Automatically Steering Experiments Toward Scientific Discovery

In the popular view of traditional science, scientists are in the lab hovering over their experiments, micromanaging every little detail. For example, they may iteratively test a wide variety of material compositions, synthesis and processing protocols, and environmental conditions to see how these parameters influence material properties. In each iteration, they analyze the collected data, looking for patterns and relying on their scientific knowledge and intuition to select useful follow-on measurements. 

This manual approach consumes limited instrument time and the attention of human experts who could otherwise focus on the bigger picture. Manual experiments may also be inefficient, especially when there is a large set of parameters to explore, and are subject to human bias—for instance, in deciding when one has collected enough data and can stop an experiment.

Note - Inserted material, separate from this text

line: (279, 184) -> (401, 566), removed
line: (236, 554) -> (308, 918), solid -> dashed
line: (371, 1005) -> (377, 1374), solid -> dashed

The conventional way of doing science cannot scale to handle the enormous complexity of future scientific challenges. Advances in scientific instruments and data analysis capabilities at experimental facilities continue to enable more rapid measurements. While these advances can help scientists tackle complex experimental problems, they also exacerbate the human bottleneck; no human can keep up with modern experimental tools! 

Envisioning automation

One such facility managing these types of challenges is the National Synchrotron Light Source II (NSLS-II) at the U.S. Department of Energy’s (DOE) Brookhaven National Laboratory. By directing light beams, ranging from infrared to hard x-rays, toward samples at experimental stations (beamlines), NSLS-II can reveal the electronic, chemical, and atomic structures of materials. When scientists were designing these beamlines a decade ago, they had the foresight to incorporate automation enabled by machine learning (ML) and artificial intelligence (AI)—now an exploding field—as part of their vision.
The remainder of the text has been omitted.